Proprio per questa ragione, sarebbe davvero necessario che ci fosse anche in Italia una rappresentanza politica forte che metta al centro della sua azione la rivoluzione ecologica sarebbe tutto più semplice, come dimostrano le esperienze in Europa.

A differenza dei miei colleghi e amici Francesco Ferrante e Roberto della Seta, convinti che il problema in Italia sia la dimensione “cocomero” dei Verdi italiani, la loro insufficienza ideologica e la loro supposta propensione al “No” a prescindere, a mio modo di vedere sono due le ragioni che spiegano che questa rappresentanza ancora non sia abbastanza forte.

Innanzitutto un contesto nel quale da sempre i temi ecologici sono considerati marginali dalla politica e dai media e che rende molto difficile ottenere voti puntando su questi, come ben sa il Movimento 5 stelle, che non ha esitato ad abbandonare la stella ambientalista per conquistare il potere.

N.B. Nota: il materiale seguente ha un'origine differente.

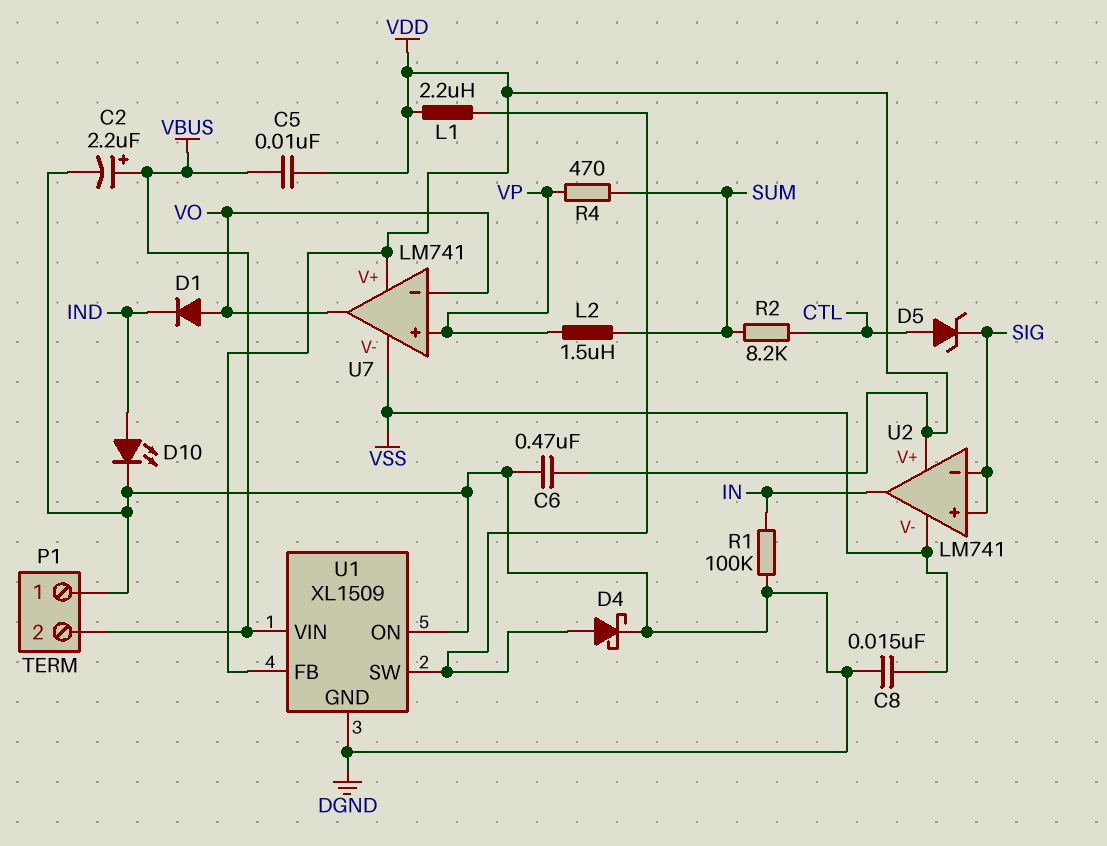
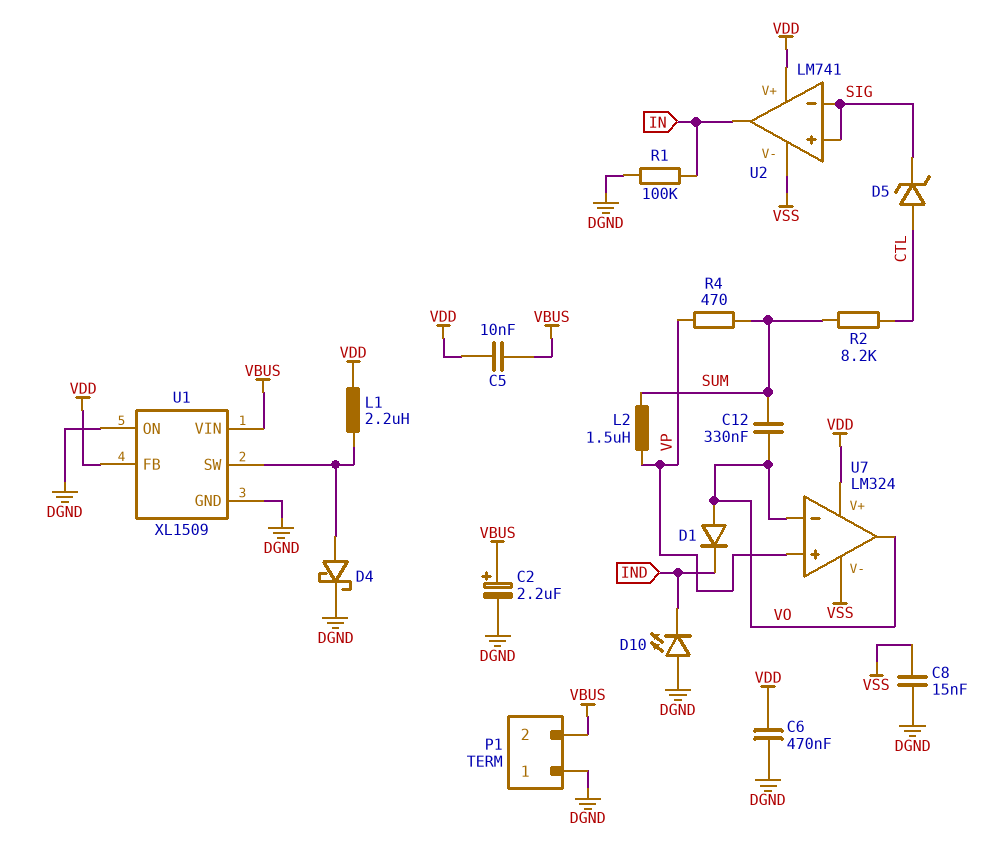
C12: none -> 330nF (SUM, VO)
D10: LED (A IND, K DGND) -> LED (A DGND, K IND)
U7: LM741 -> LM324

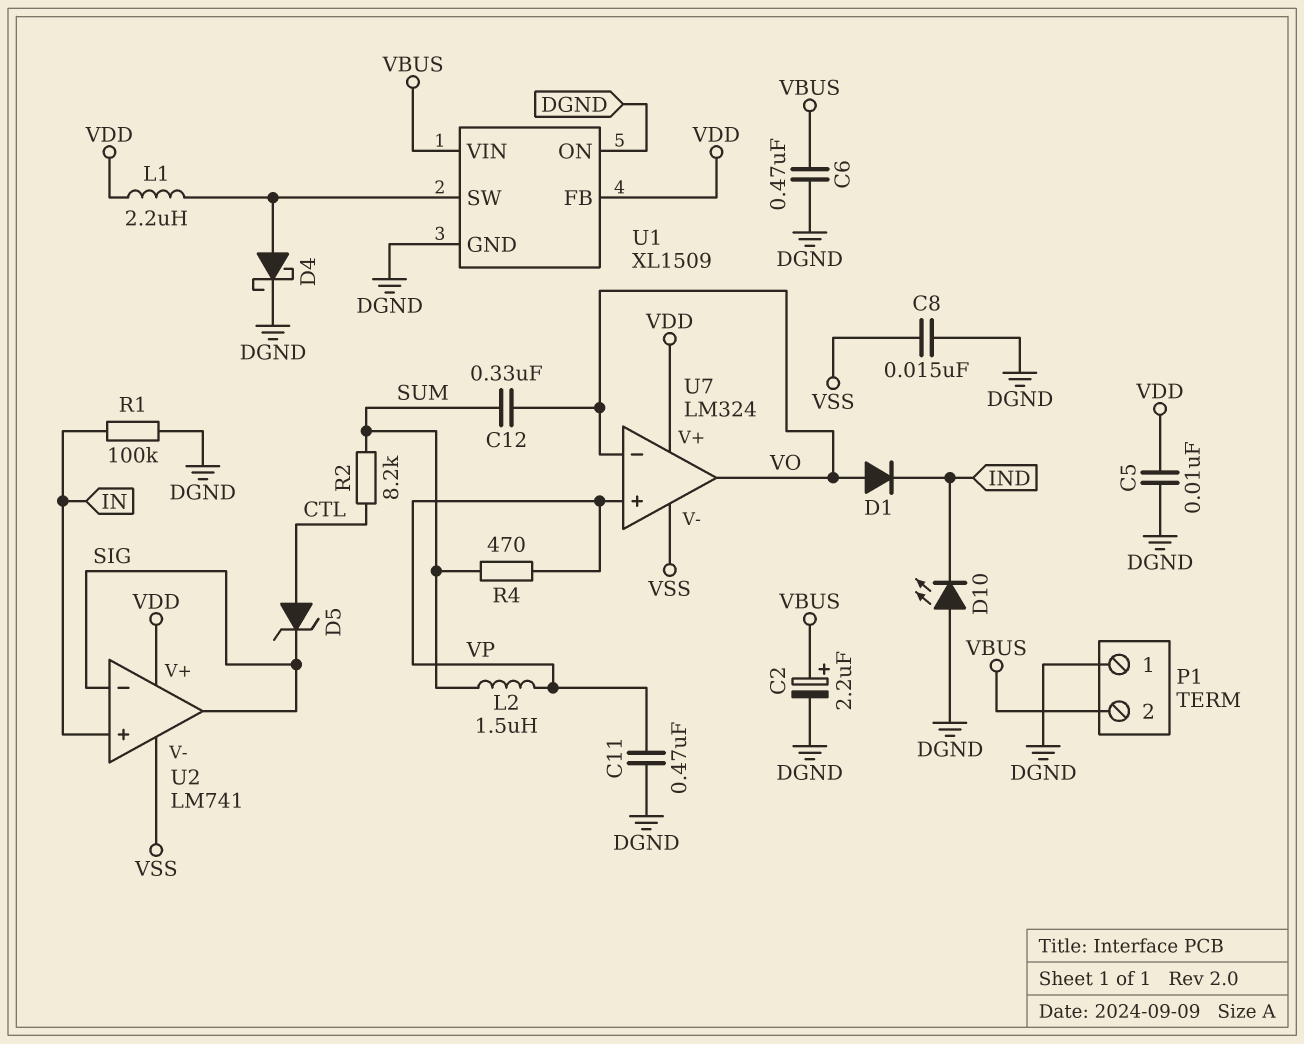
C5: 10nF (VBUS, VDD) -> 10nF (DGND, VDD)
C6: 470nF (DGND, VDD) -> 470nF (DGND, VBUS)
C11: none -> 470nF (DGND, VP)
U2 pin in+: SIG -> IN
U2 pin out: IN -> SIG

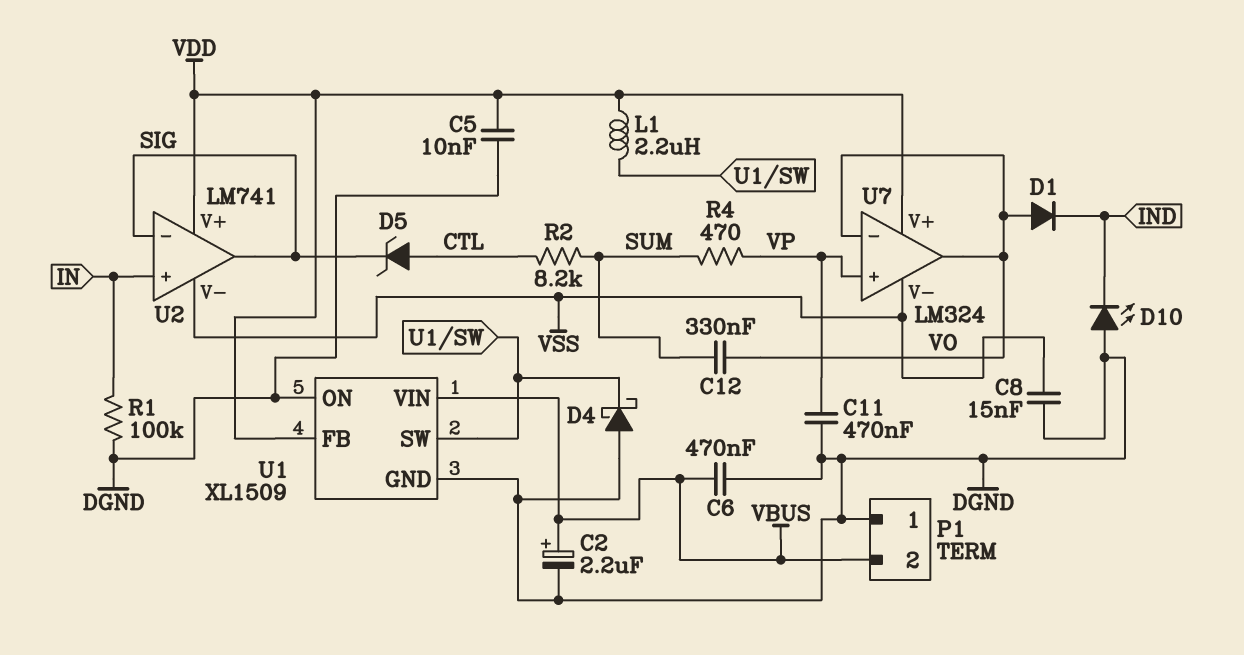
D4: schottky (A U1/SW, K DGND) -> schottky (A DGND, K U1/SW)
L2: 1.5uH (SUM, VP) -> none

Ha pesato anche una persistente diffidenza dei settori associativi e anche economici attenti alla sfida della trasformazione ecologica - che non è solo ambientale ma anche sociale e democratica - che non hanno mai voluto investire ed essere protagonisti in una forza politica ecologista autonoma, che è a sua volta apparsa spesso come chiusa, non particolarmente organizzata e attraente.

Se in altri paesi come in Francia, Olanda e Germania forze nuove hanno “ribaltato” e rinnovato i verdi esistenti senza sostituirli del tutto perché hanno capito che era meglio puntare sull’unità di tutte le forze ecologiste, da noi questo non è ancora accaduto, certo anche per limiti e chiusure degli stessi Verdi italiani ma, appunto, non solo.

Sono perciò molto contenta che ci troviamo d’accordo sull’urgenza di una proposta ecologista autonoma, forte, credibile e in grado di coinvolgere competenze e personalità autorevoli ma anche il vastissimo mondo dei ragazzi e ragazze che si sono mobilitati per il clima nei mesi scorsi e che non trovano nell’azione del governo soddisfazione alle loro giuste e urgenti richieste. Ma questo sarà possibile solo con l’unità di tutte le forze ecologiste e non con la competizione e divisione fra loro.